A variational autoencoder solution for road traffic forecasting systems: Missing data imputation, dimension reduction, model selection and anomaly detection

Abstract

Efforts devoted to mitigate the effects of road traffic congestion have been conducted since 1970s. Nowadays, there is a need for prominent solutions capable of mining information from messy and multidimensional road traffic data sets with few modeling constraints. In that sense, we propose a unique and versatile model to address different major challenges of traffic forecasting in an unsupervised manner. We formulate the road traffic forecasting problem as a latent variable model, assuming that traffic data is not generated randomly but from a latent space with fewer dimensions containing the underlying characteristics of traffic.
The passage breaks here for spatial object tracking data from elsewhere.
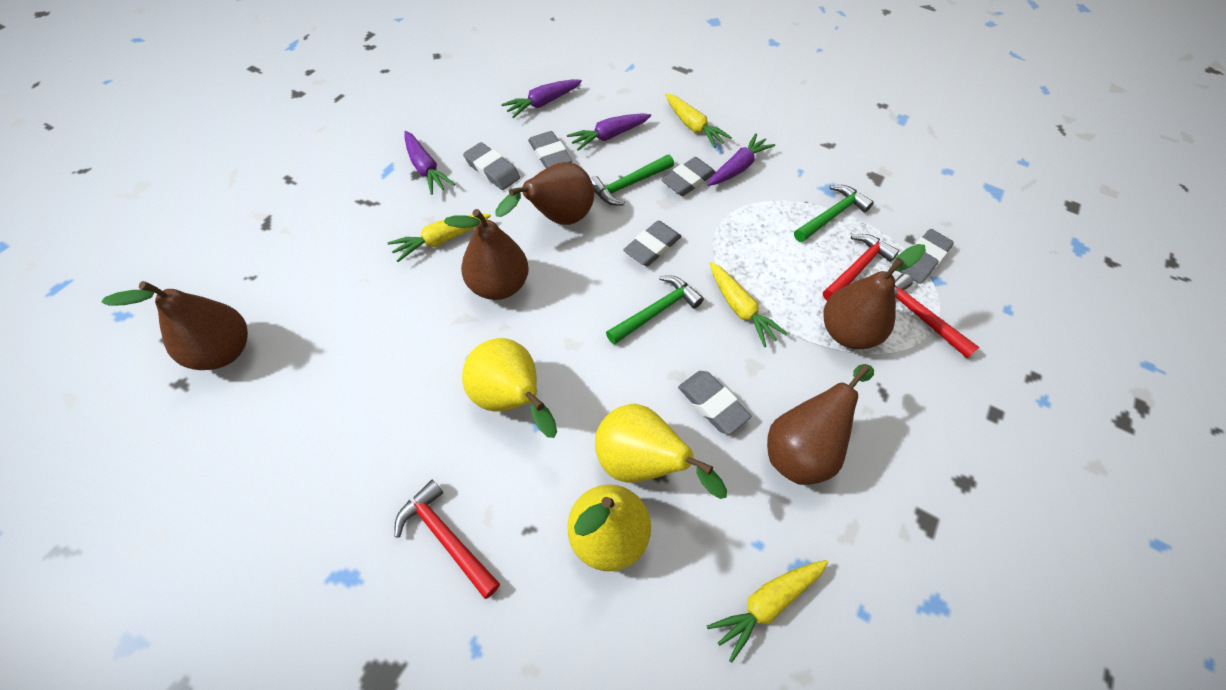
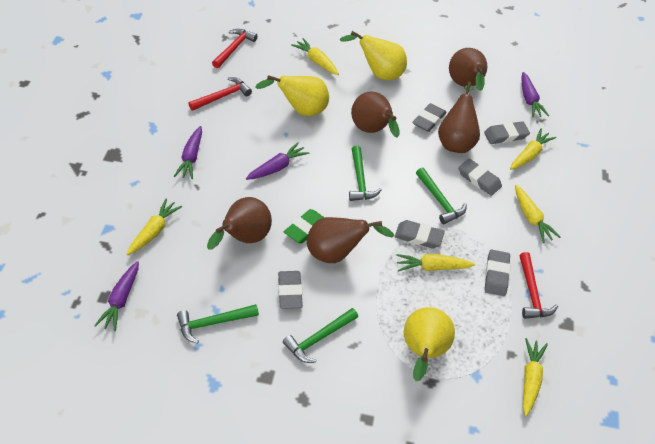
green eraser: 0 -> 1
green hammer: 3 -> 4
yellow carrot: 4 -> 6

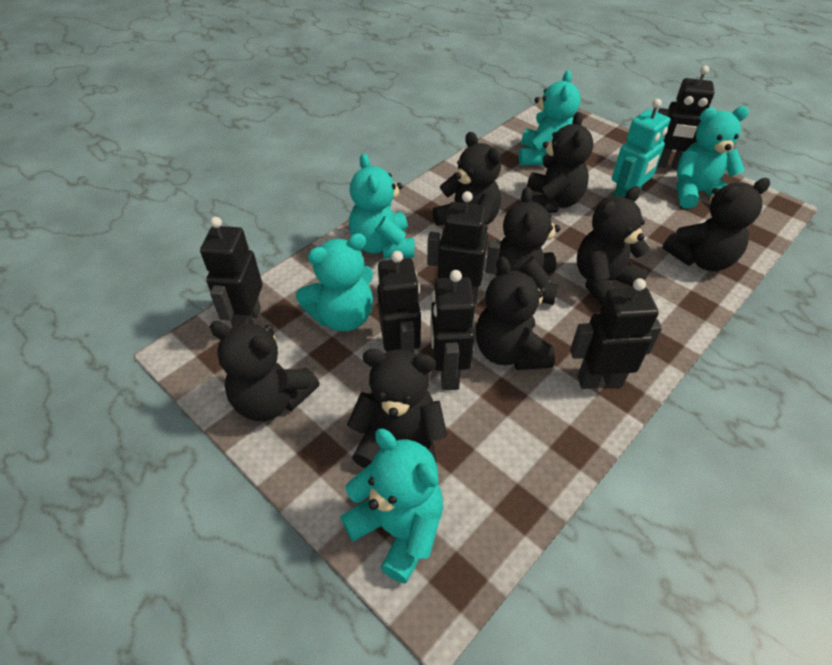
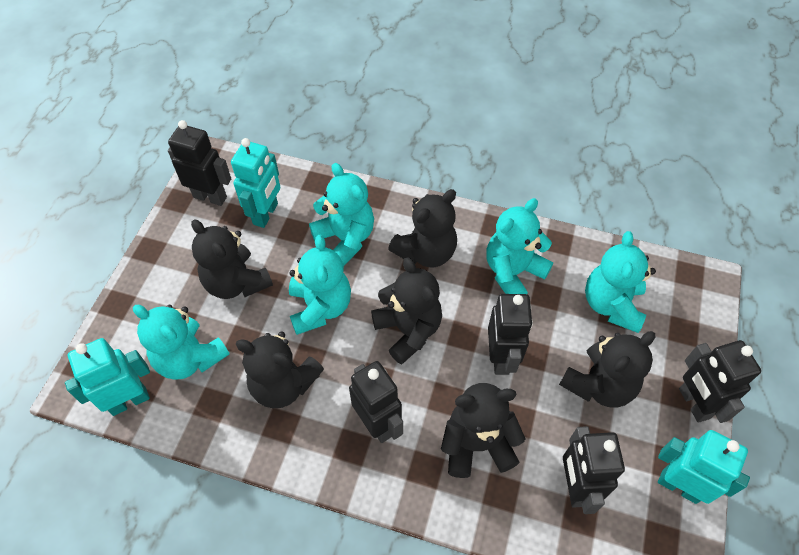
black robot: 6 -> 5
black teddy bear: 8 -> 6
turquoise robot: 1 -> 3

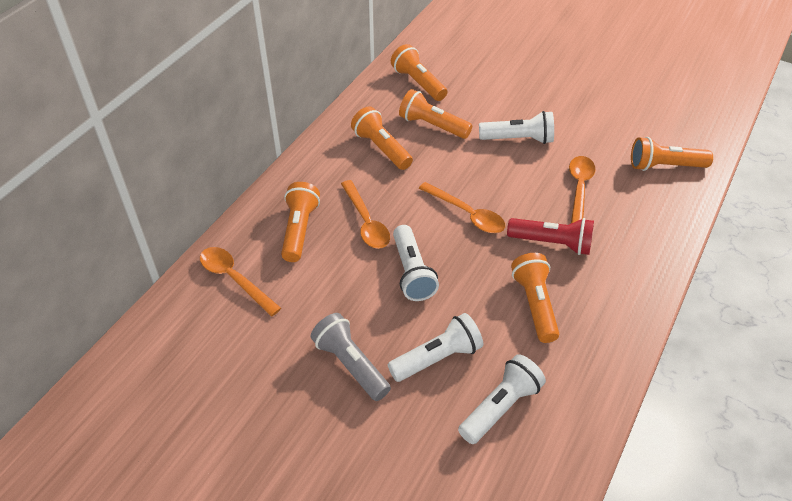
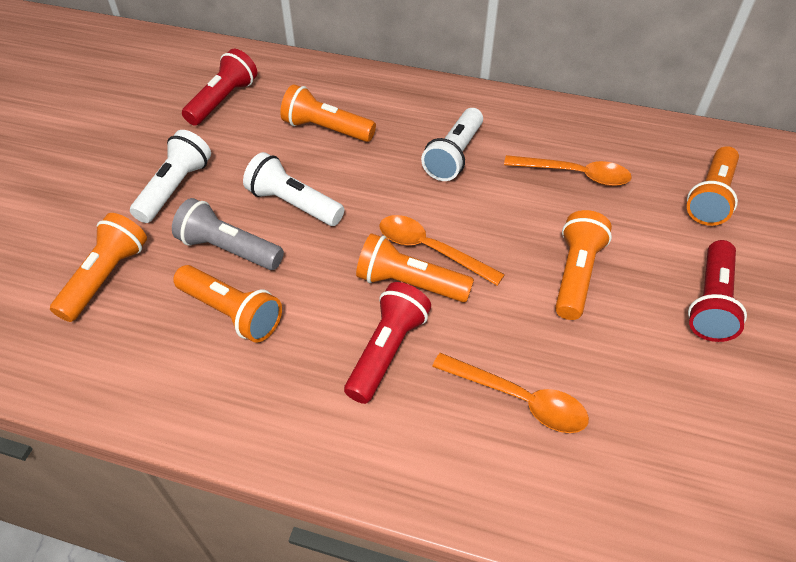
orange spoon: 4 -> 3
red flashlight: 1 -> 3
white flashlight: 4 -> 3

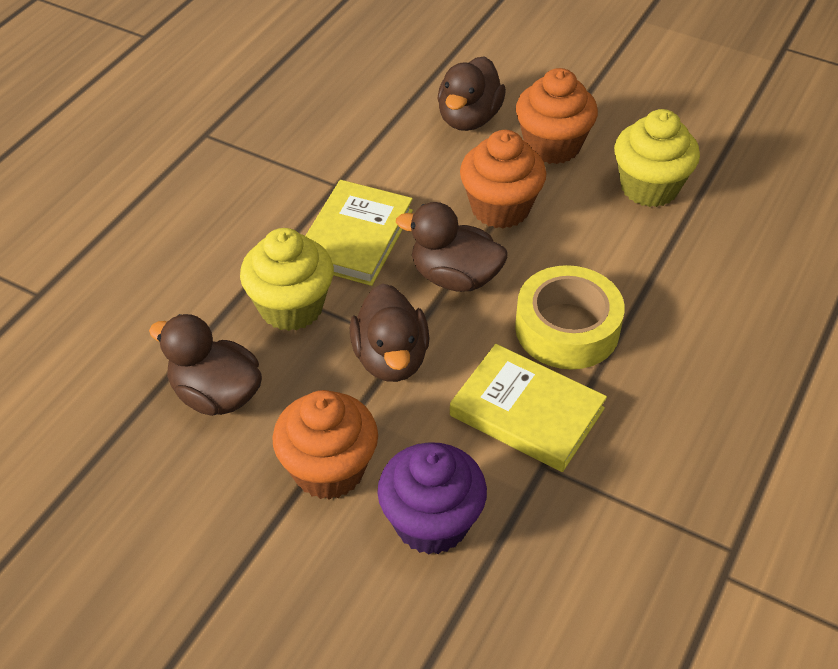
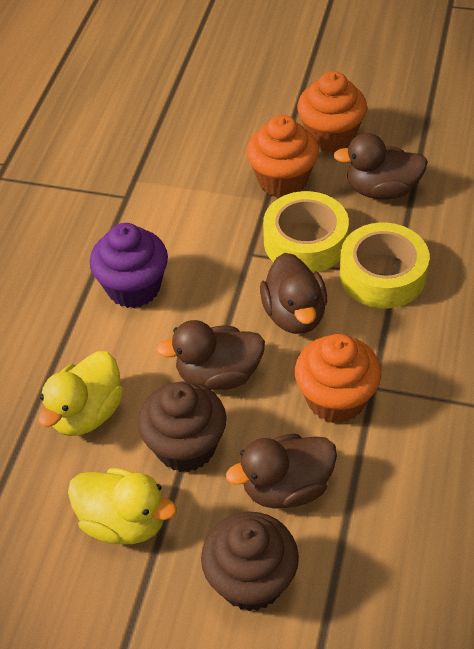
brown cupcake: 0 -> 2
yellow book: 2 -> 0
yellow cupcake: 2 -> 0
yellow duck: 0 -> 2
yellow tape: 1 -> 2

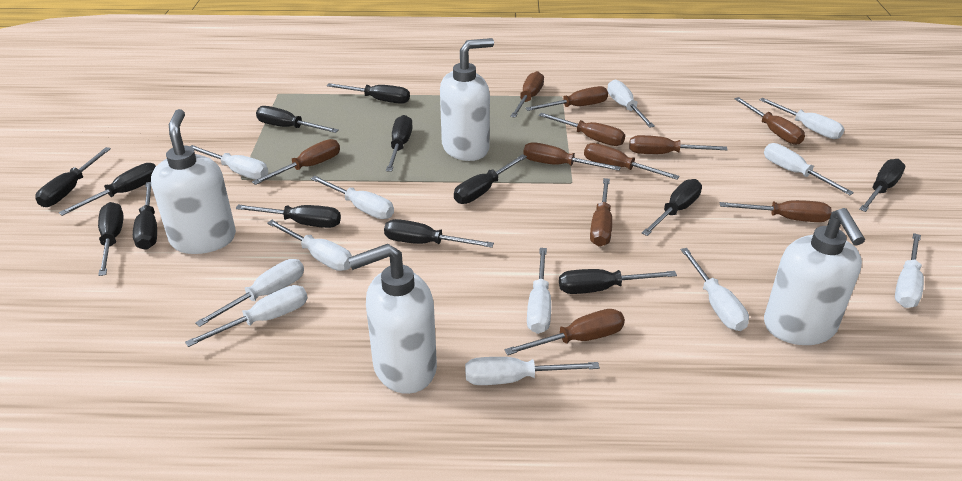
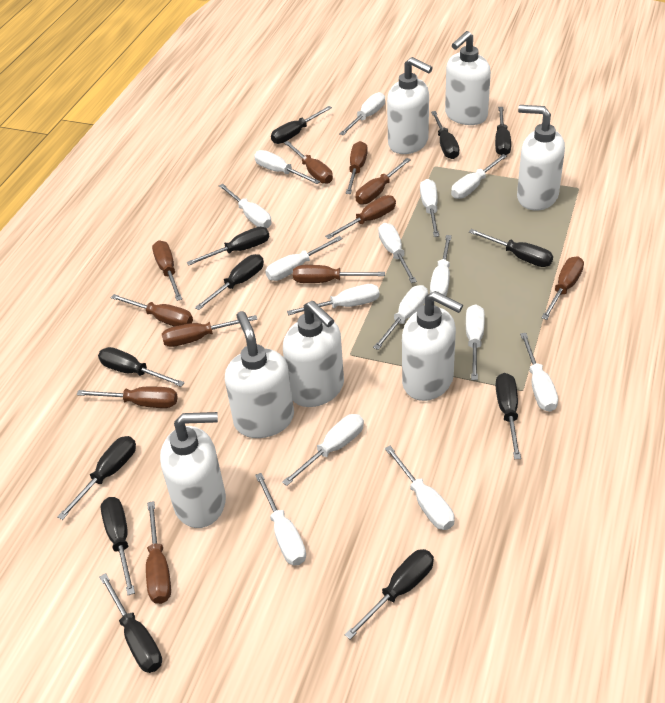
black screwdriver: 13 -> 12
white screwdriver: 12 -> 15
white soap dispenser: 4 -> 7

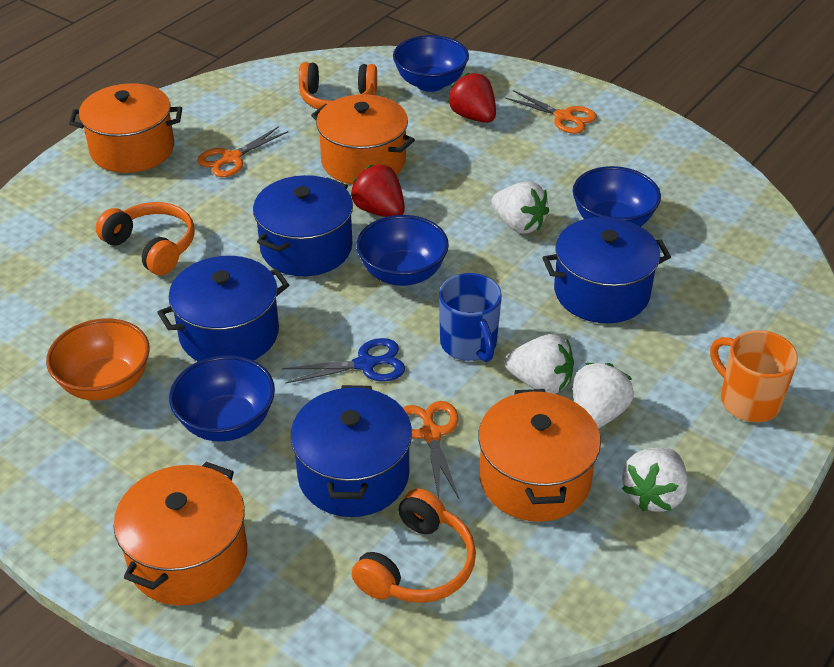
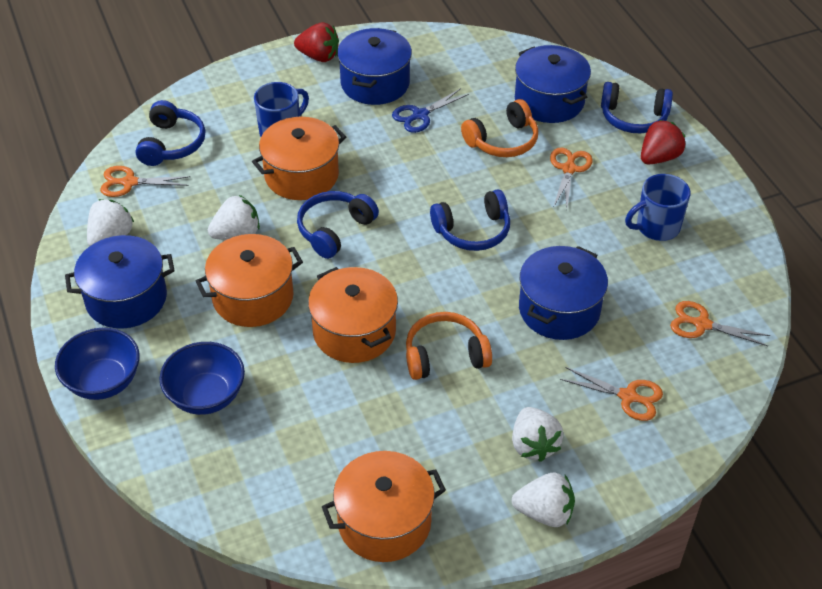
blue bowl: 4 -> 2
blue headphones: 0 -> 4
blue mug: 1 -> 2
orange bowl: 1 -> 0
orange headphones: 3 -> 2
orange mug: 1 -> 0
orange scissors: 3 -> 4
We solve the problem by proposing a variational autoencoder (VAE) model to learn how traffic data are generated and inferred, while validating it against three different real-world traffic data sets. Under this framework, we propose an online unsupervised imputation method for unobserved traffic data with missing values. Additionally, taking advantage of the low dimension latent space learned, we compress the traffic data before applying a prediction model obtaining improvements in the forecasting accuracy. Finally, given that the model not only learns useful forecasting features but also meaningful characteristics, we explore the latent space as a tool for model and data selection and traffic anomaly detection from the point of view of traffic modelers.